People v. Torchia CA3
People v. Torchia CA3
Opinion
Filed 8/10/21 P. v. Torchia CA3 NOT TO BE PUBLISHED California Rules of Court, rule 8.1115(a), prohibits courts and parties from citing or relying on opinions not certified for publication or ordered published, except as specified by rule 8.1115(b). This opinion has not been certified for publication or ordered published for purposes of rule 8.1115.
IN THE COURT OF APPEAL OF THE STATE OF CALIFORNIA THIRD APPELLATE DISTRICT (Yolo) ----
THE PEOPLE, C089231 Plaintiff and Respondent, (Super. Ct. No. CRPR-2018- 84-1) v. THOMAS PHILLIP TORCHIA, Defendant and Appellant.
Defendant Thomas Phillip Torchia appeals an order remanding him to state prison after the trial court found he violated two conditions of his parole--one that was alleged in the petition for revocation of parole and one that was not. He contends (1) the trial court prejudicially erred by failing to provide him with a preliminary hearing to determine probable cause on the parole violation charge, (2) substantial evidence did not show he willingly violated the uncharged parole condition, (3) the trial court abused its discretion in finding he violated the uncharged parole condition, and (4) that corrections to the minute order identifying the wrong parole condition are required.
We conclude defendant was denied his constitutional right to a prerevocation preliminary hearing, but that the error was harmless beyond a reasonable doubt. We shall direct the clerk to amend the minutes for the revocation hearing to properly reflect the court’s ruling. The judgment is affirmed.
FACTUAL AND PROCEDURAL BACKGROUND In October 1991, defendant was convicted in Shasta County case No. 912015 of one count of conspiracy to commit first degree murder (Pen.
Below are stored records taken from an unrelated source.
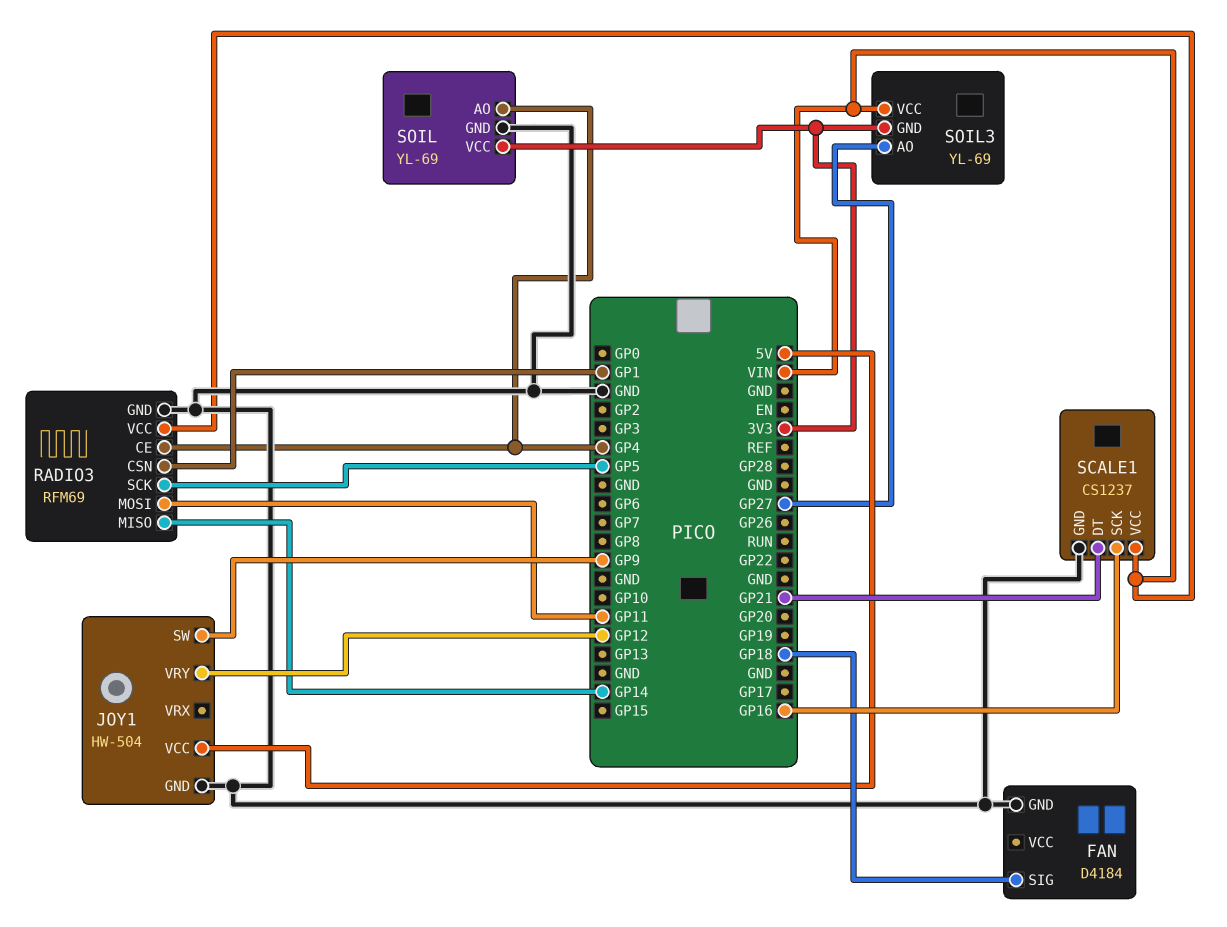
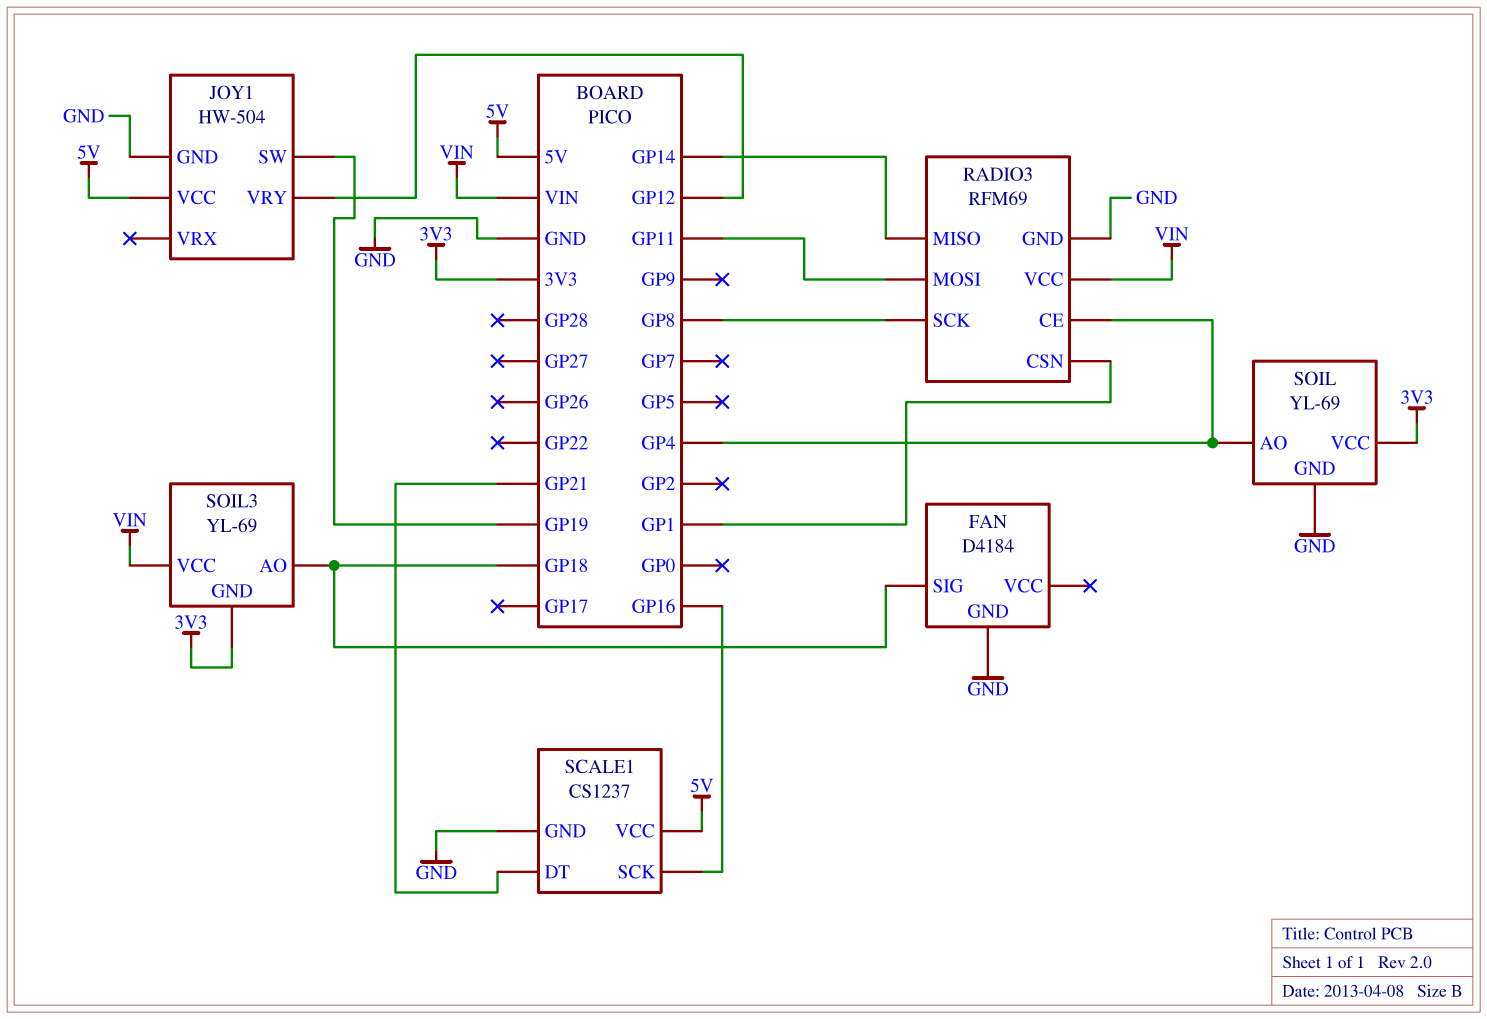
JOY1 pin SW: GP9 -> GP19
RADIO3 pin SCK: GP5 -> GP8
SCALE1 pin VCC: VIN -> 5V
SOIL3 pin AO: GP27 -> GP18

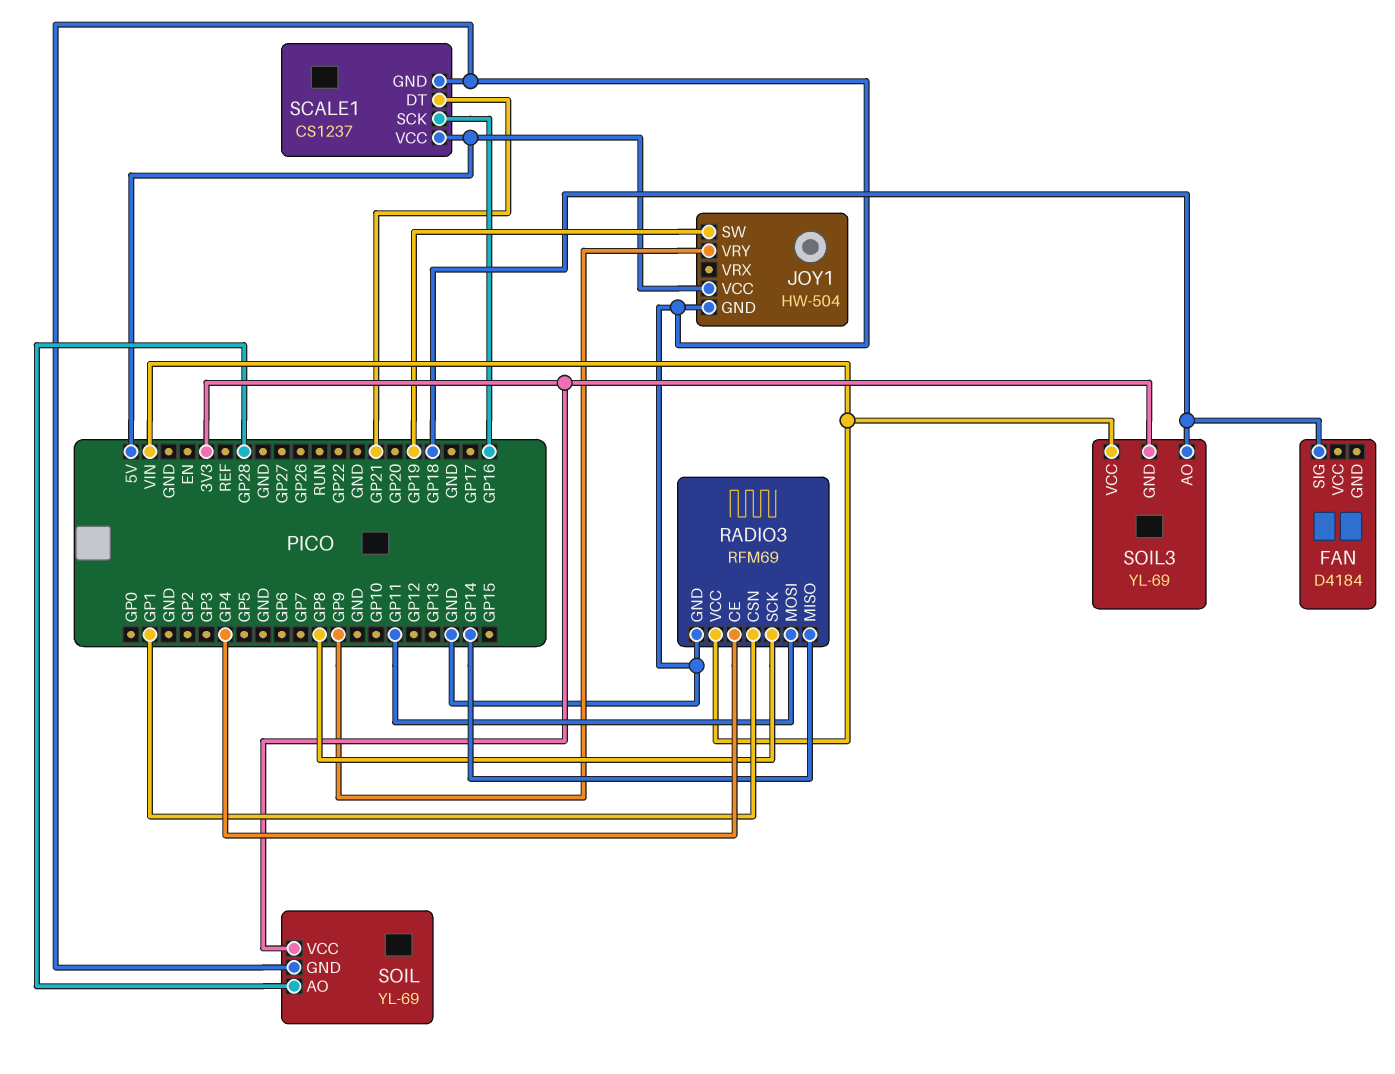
FAN pin GND: GND -> none
JOY1 pin VRY: GP12 -> GP9
SOIL pin AO: GP4 -> GP28

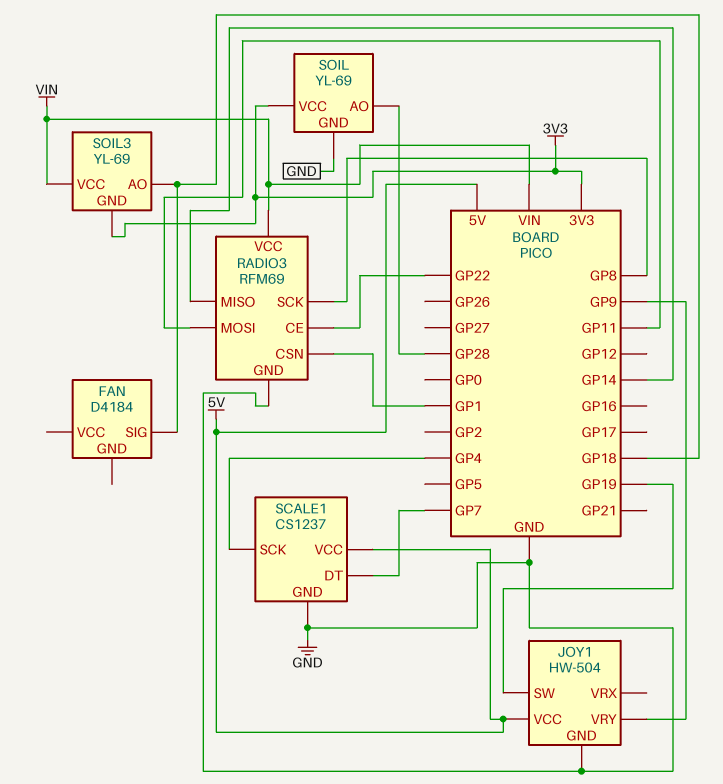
RADIO3 pin CE: GP4 -> GP22
SCALE1 pin DT: GP21 -> GP7
SCALE1 pin SCK: GP16 -> GP4

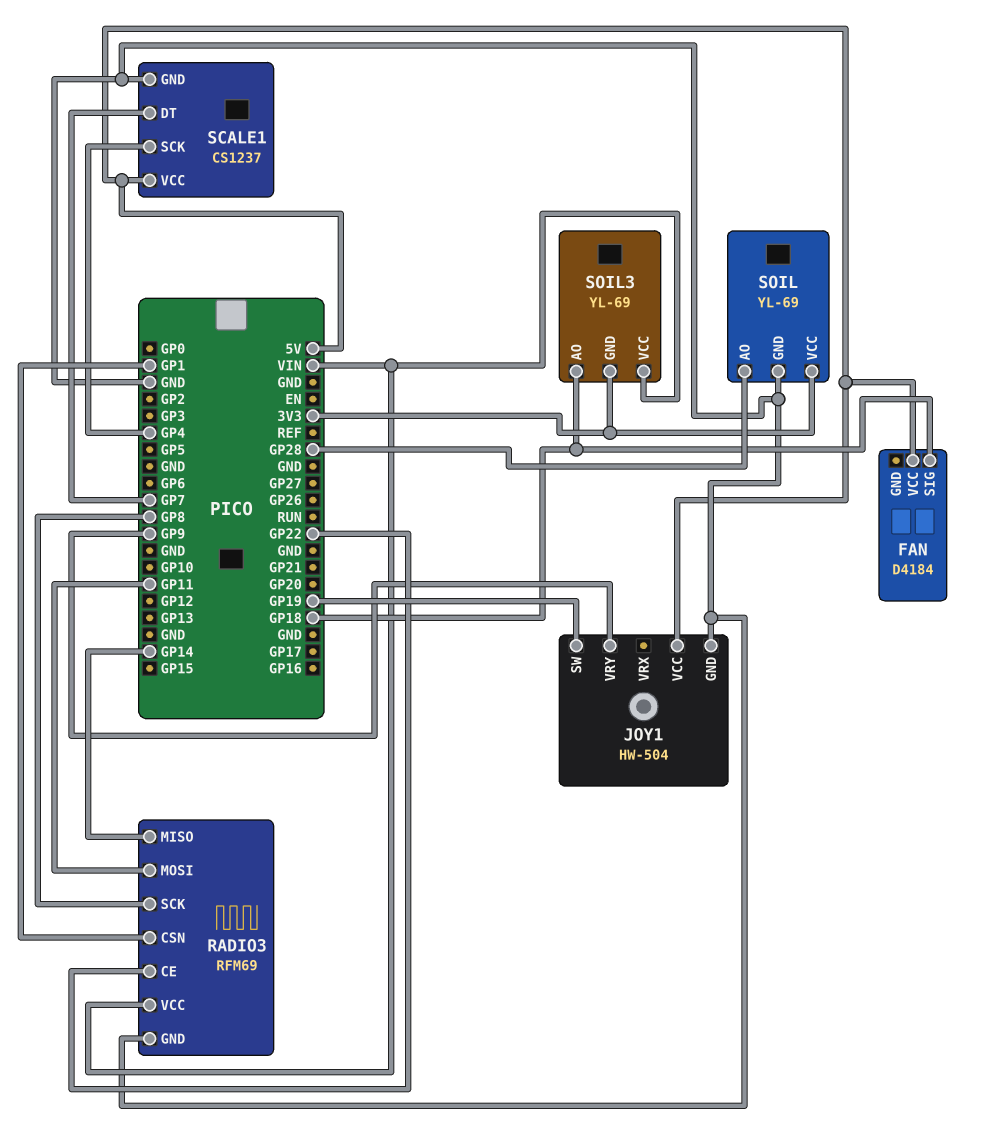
FAN pin VCC: none -> 5V

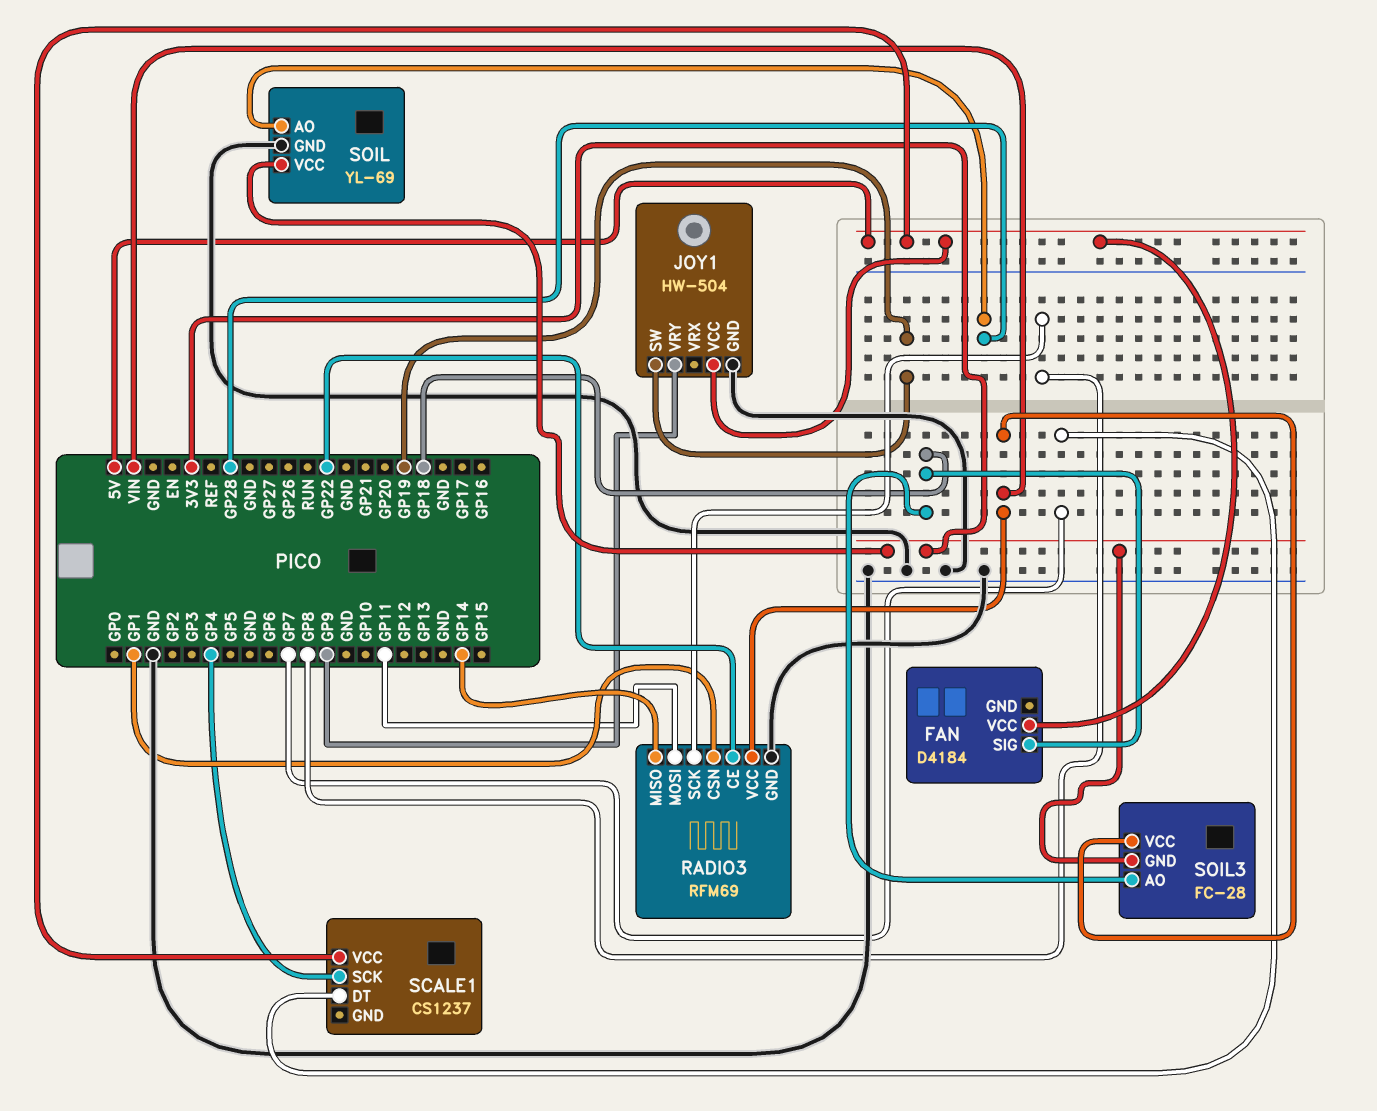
SCALE1 pin GND: GND -> none
SOIL3: YL-69 -> FC-28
Code, §§ 182, 187),1 lewd and lascivious acts with a child 14 or 15 years old while being at least 10 years older (§ 288, subd. (c)(1)), and sodomy of a person under the age of 16 (§ 286, subd. (b)(2)).
He was sentenced to 25 years to life in state prison.
The Board of Parole Hearings found defendant suitable for parole, and released him to Yolo County on October 21, 2018. Defendant’s conditions of parole included, among other things, the following: Condition No. 47: “You shall not view, possess, or have access to any pornographic material; e.g., movies, photographs, drawings, literature, etc.” Condition No. 48: “You shall not view, possess, or have access to any material; e.g., periodicals, newspapers, magazines, catalogs, that depict adults or children in undergarments, nude, partially nude, etc.” Condition No. 85: “You shall not use the computer for any purpose which might further sexual activity; e.g., possession of sexually explicit material in any form; sexually related ‘chat’ or e-mail exchange; visiting or joining ‘chat rooms’ which contain sexually explicit conversations; visiting/viewing sexually explicit material on web sites; downloading text or video files, digital images in any format, text files or multi-media
Condition No. 86: “You shall not use the computer for any purpose which might further sexual activity involving minor children; (e.g., possession of sexually explicit material in any form; sexually related ‘chat’ or e-mail exchange; visiting or joining ‘chat rooms’ which contain sexually explicit conversations; visiting/viewing sexually explicit material on web sites; downloading text or video files, digital images in any format, text files or multi-media material that is sexual in nature; or visiting and/or subscribing to user groups, newsgroups, or list servers which contain sexual content).”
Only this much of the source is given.